Para o MPF, “quem estava por trás de todo o procedimento era de fato o então
secretário adjunto”. É o que demonstram os dados obtidos a partir das quebras
de sigilo e, inclusive, um diálogo do titular da SMS, George Antunes, logo após
a operação: “O pior, o pior (…) é que eu não queria comprar esse negócio, sabe?
Foi aquele Secretário Adjunto que ficou insistindo nesse negócio”.
Rebotalho – A operação foi deflagrada em 1º de julho deste ano
e as investigações contaram com a quebra de sigilos fiscal, bancário e
telefônico dos suspeitos, além de interceptações telefônicas e do cumprimento
de mandados de busca e apreensão, somados a relatórios da CGU.

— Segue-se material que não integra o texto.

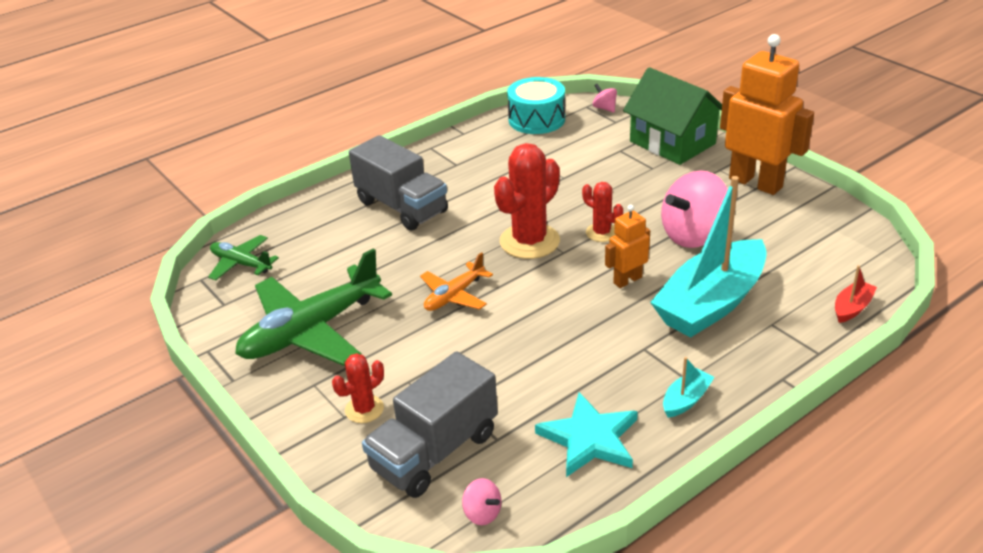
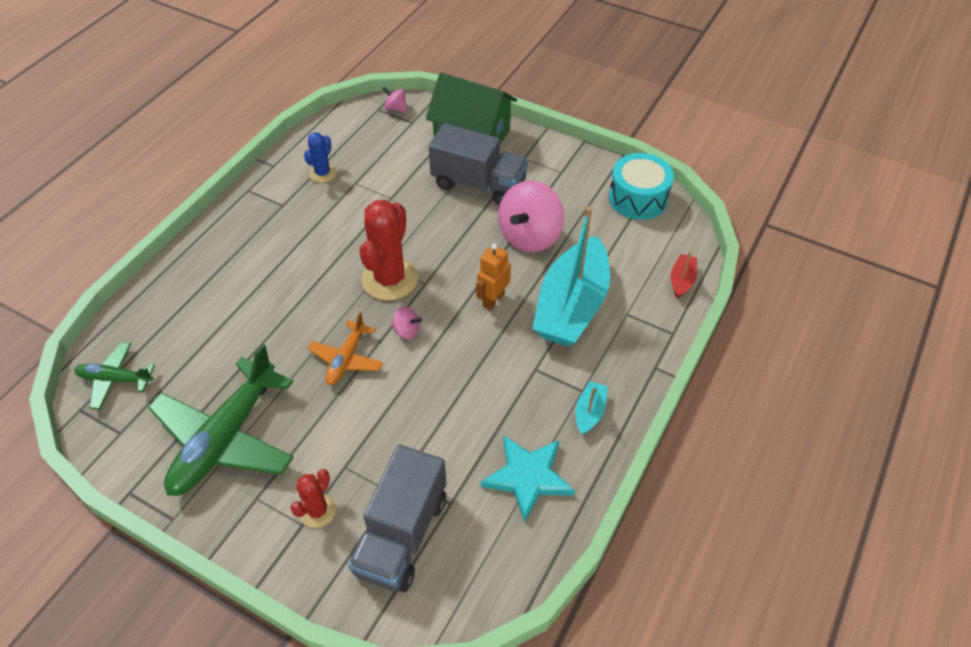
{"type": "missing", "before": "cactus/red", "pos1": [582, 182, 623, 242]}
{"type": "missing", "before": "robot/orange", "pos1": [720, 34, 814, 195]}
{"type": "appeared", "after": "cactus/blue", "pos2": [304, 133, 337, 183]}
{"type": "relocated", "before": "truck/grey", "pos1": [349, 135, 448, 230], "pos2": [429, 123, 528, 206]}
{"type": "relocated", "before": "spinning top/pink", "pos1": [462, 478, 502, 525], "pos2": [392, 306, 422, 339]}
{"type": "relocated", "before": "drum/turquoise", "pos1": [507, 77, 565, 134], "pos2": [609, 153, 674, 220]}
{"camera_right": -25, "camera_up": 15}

Os dois envolvidos poderão responder pelos crimes de peculato qualificado (art.
312 do Código Penal) e dispensa ilegal de licitação (art. 89 da Lei 8.666/1993,
vigente na época dos fatos) e o empresário também por fraude à execução de
contrato administrativo (art. 96, incisos I, II e III, da Lei n. 8.666/1993,
vigente na época).
Na denúncia, protocolada sob o número 0808458-79.2021.4.05.8400, o MPF requer
ainda o ressarcimento dos danos, a perda de cargo, função pública ou mandato
eletivo eventualmente exercidos pelos réus, bem como a perda ou suspensão
temporária dos direitos políticos.
Já a ação de improbidade (0808746-27.2021.4.05.8400) pode resultar na
condenação de ambos, bem como das empresas Spectrum e Vega, ao ressarcimento do
dano e à proibição de contratar com o poder público, ou mesmo receber
benefícios ou incentivos fiscais, entre outras sanções.
Para garantir o ressarcimento dos danos, o MPF
pediu o sequestro de bens dos denunciados, mas só foram localizados menos de R$
6 mil nas contas dos envolvidos. Um pedido complementar requer a
indisponibilização de veículos e imóveis para assegurar o valor necessário.